Фабула поэмы, действительно, – путешествие пьяницы в электричке. Скинутый с бригадирства неделю тому назад, герой после недолгой борьбы («Да, да, в тот день мое сердце полчаса боролось с рассудком. 〈…〉 Сердце мне говорило: „Тебя обидели, тебя сравняли с говном. Поди, Веничка, и напейся. Встань и поди напейся, как сука“. Так говорило мое прекрасное сердце. А мой рассудок? – он брюзжал и упорствовал: „Ты не встанешь, Ерофеев, ты никуда не пойдешь и ни капли не выпьешь“») шесть дней пьет так, что грань между рассудком и сердцем исчезает, в пятницу утром просыпается в незнакомом подъезде, опохмеляется, закупает гостинцев сыну и любовнице, еще два литра спиртного себе на дорогу и отправляется на утренней электричке в Петушки. Несколько дорожных встреч с выпивкой и разговорами – вот и все, что с ним происходит.
Последнюю часть текста (начиная с главы «Усад – 105-й километр») можно в бытовом плане понять как алкогольный бред персонажа, которому грезятся то Сатана, то Сфинкс, то царь Митридат, то безымянные преследователи, которые по очереди покушаются на него. Действие заканчивается страшной сценой насилия в том же подъезде, с которого все начиналось.
Трезвый читатель журнала «Трезвость и культура» мог бы заявить, что в так называемой поэме вообще нет внешнего действия: герой очнулся в подъезде после пьянки, что-то себе навоображал и впал в забытье в том же подъезде. Лихорадочный монолог Венички со всеми вставками-голосами можно воспринять как похмельный синдром.

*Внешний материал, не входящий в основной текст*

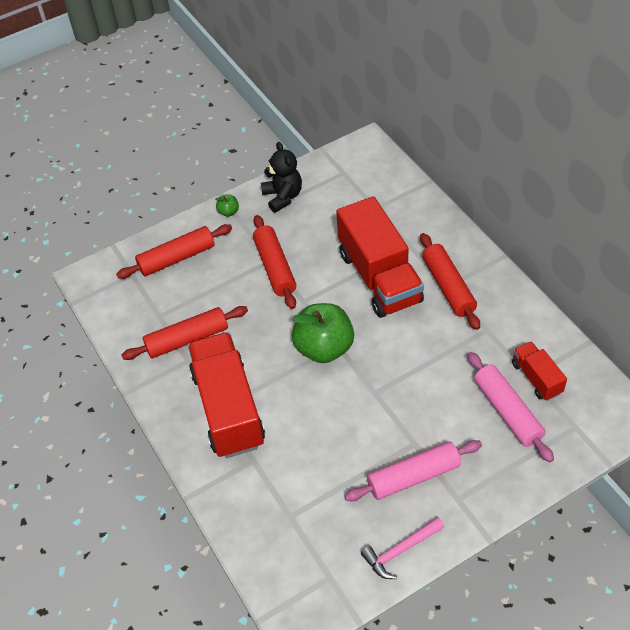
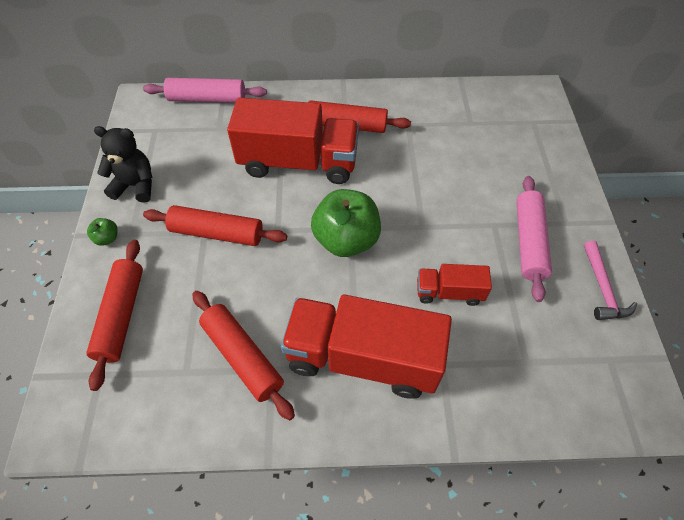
camera: 65 degrees left, 5 degrees up
(187, 339) = (242, 357): red rolling pin -> red rolling pin turned 45 degrees counterclockwise
(507, 411) = (496, 151): pink rolling pin -> pink rolling pin (207, 99)
(536, 378) = (475, 120): red truck -> red truck (449, 292)

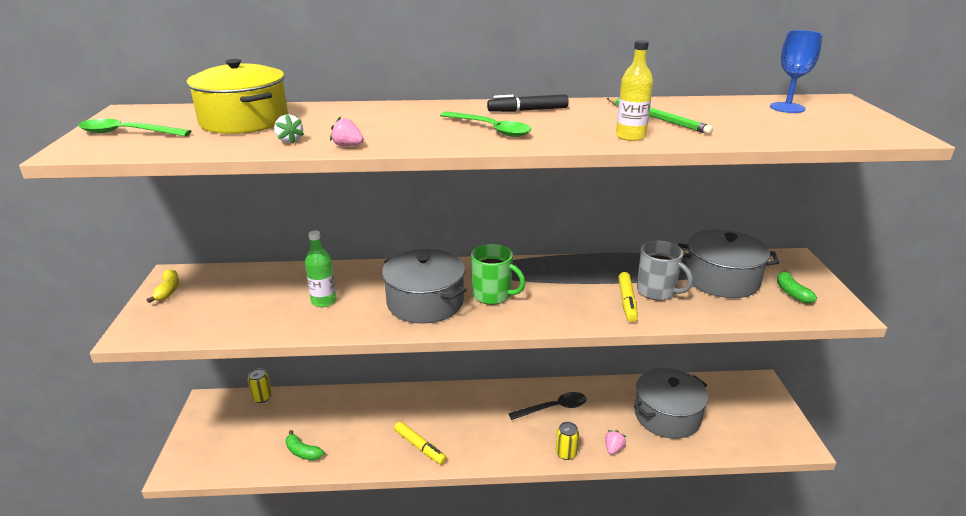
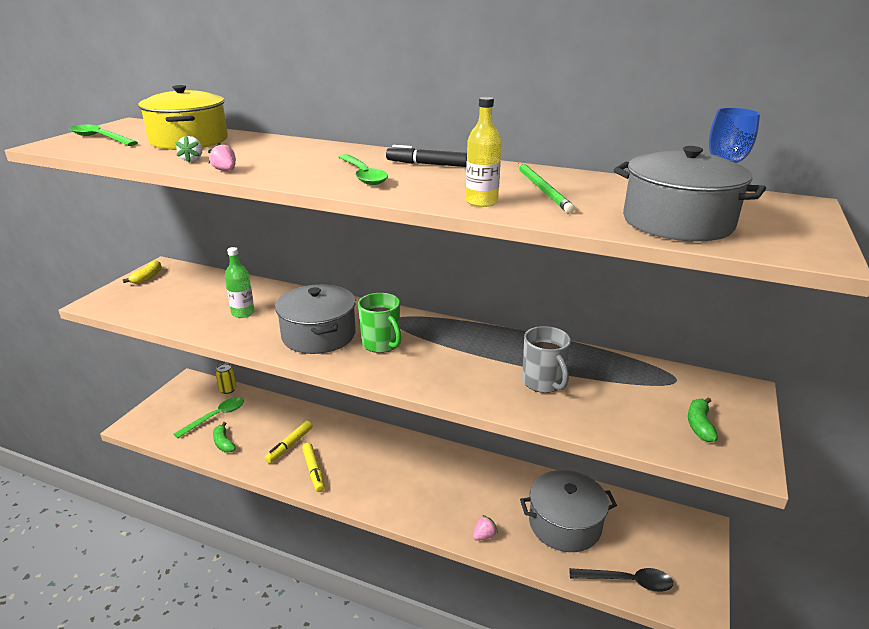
camera: 25 degrees right, 0 degrees up
(271, 429) = (216, 417): none -> green spoon
(553, 408) = (455, 477): black spoon -> black spoon (627, 581)
(566, 453) = (435, 523): yellow can -> none
(627, 301) = (502, 383): yellow marker -> yellow marker (290, 445)
(721, 279) = (629, 389): grey pot -> grey pot (677, 222)

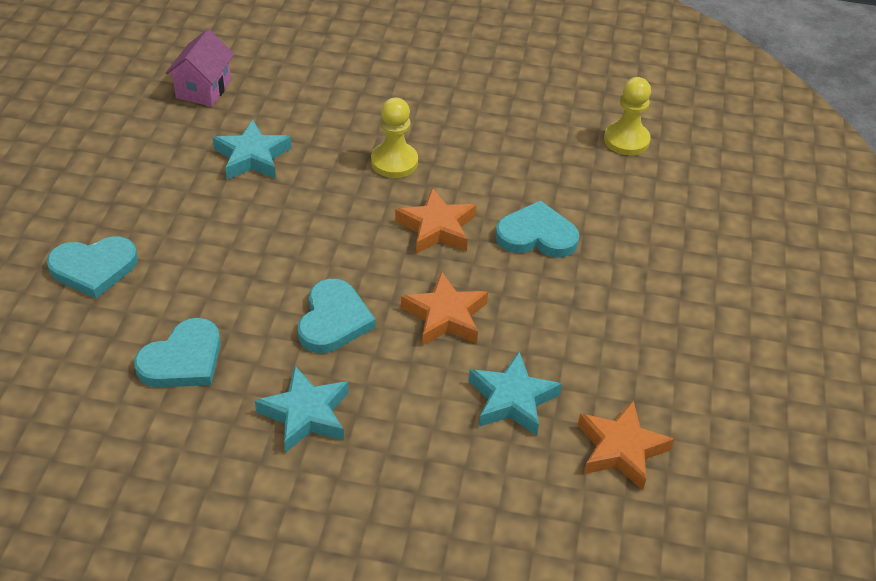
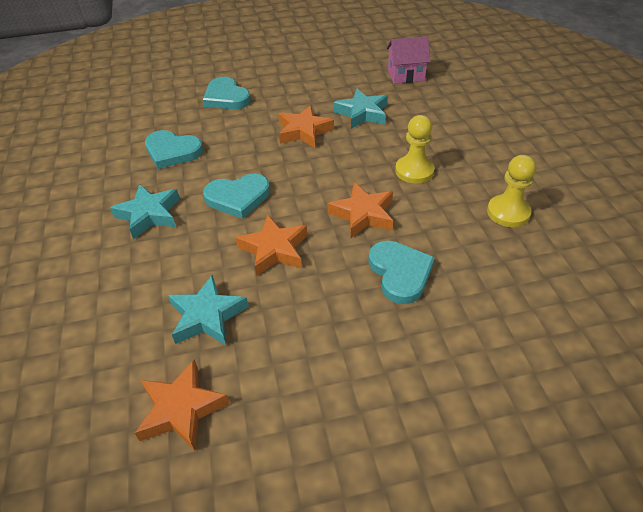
camera: 70 degrees right, 0 degrees up
(246, 220) = (304, 131): none -> orange star
(626, 140) = (580, 296): yellow pawn -> yellow pawn (508, 212)

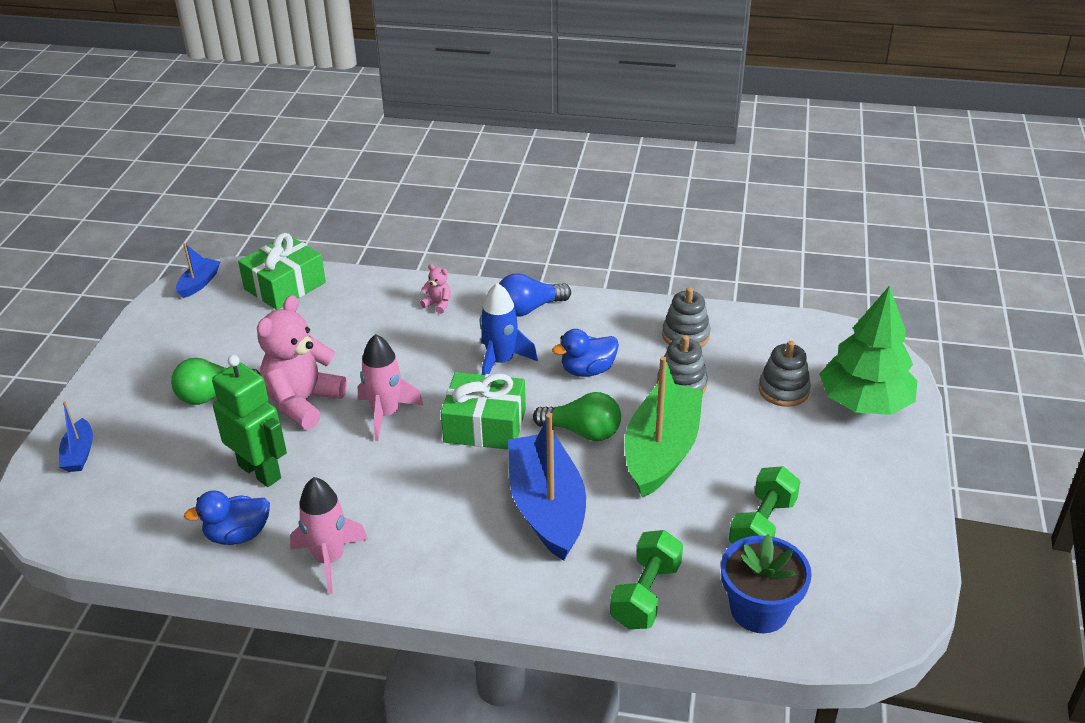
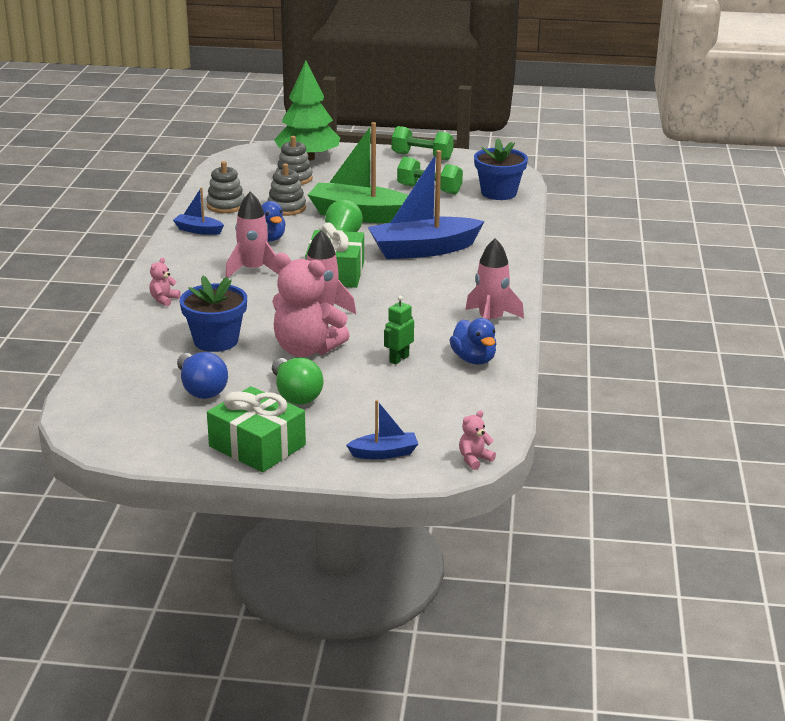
camera: 95 degrees left, 10 degrees down
(35, 518) = (474, 459): none -> pink teddy bear
(199, 283) = (95, 431): blue boat -> blue boat (198, 230)
(260, 471) = (399, 359): green robot -> green robot, size x0.53
(285, 286) = (113, 378): green gift -> green gift (257, 446)
(340, 341) = (216, 341): none -> blue flower pot
(501, 361) = (253, 270): blue rocket -> pink rocket
(528, 309) = (179, 261): blue light bulb -> blue light bulb (201, 389)
(646, 595) = (495, 221): green dumbbell -> green dumbbell (422, 156)

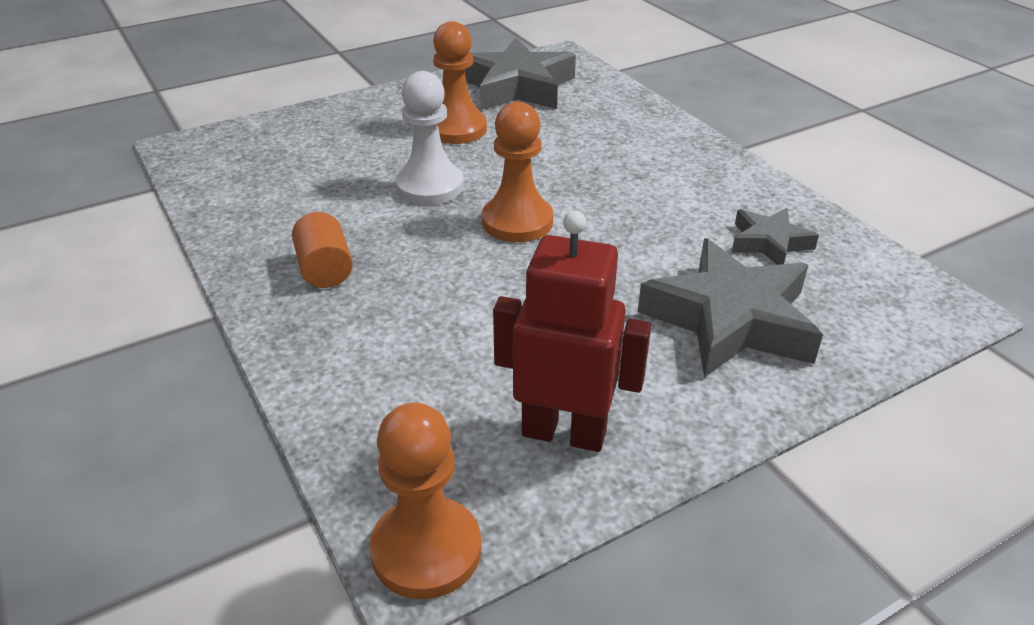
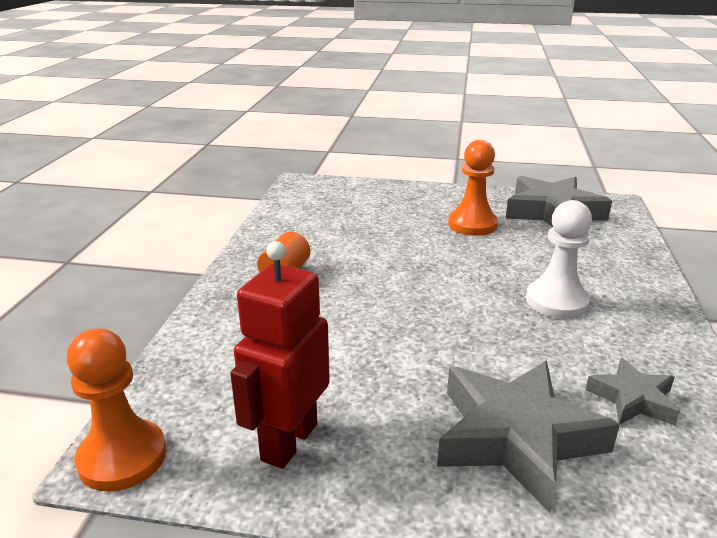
camera: 40 degrees right, 10 degrees down
(430, 186) = (408, 252): white pawn -> white pawn (556, 301)
(517, 222) = (438, 295): orange pawn -> none
(564, 433) = (288, 441): red robot -> red robot turned 120 degrees counterclockwise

Мемуаристы утверждают, что Ерофеев на дух не принимал Булгакова и не мог прочесть «Мастера и Маргариту» дальше пятнадцатой страницы. Я знаю людей, которые бросили «Петушки» еще раньше.
Читатель-энтузиаст в доказательство энциклопедичности предъявит те самые комментарии, в которых едва ли не к каждому слову поэмы предложены десятки параллелей, начиная с Евангелия и заканчивая нецензурными частушками и политическими анекдотами 1960-х годов.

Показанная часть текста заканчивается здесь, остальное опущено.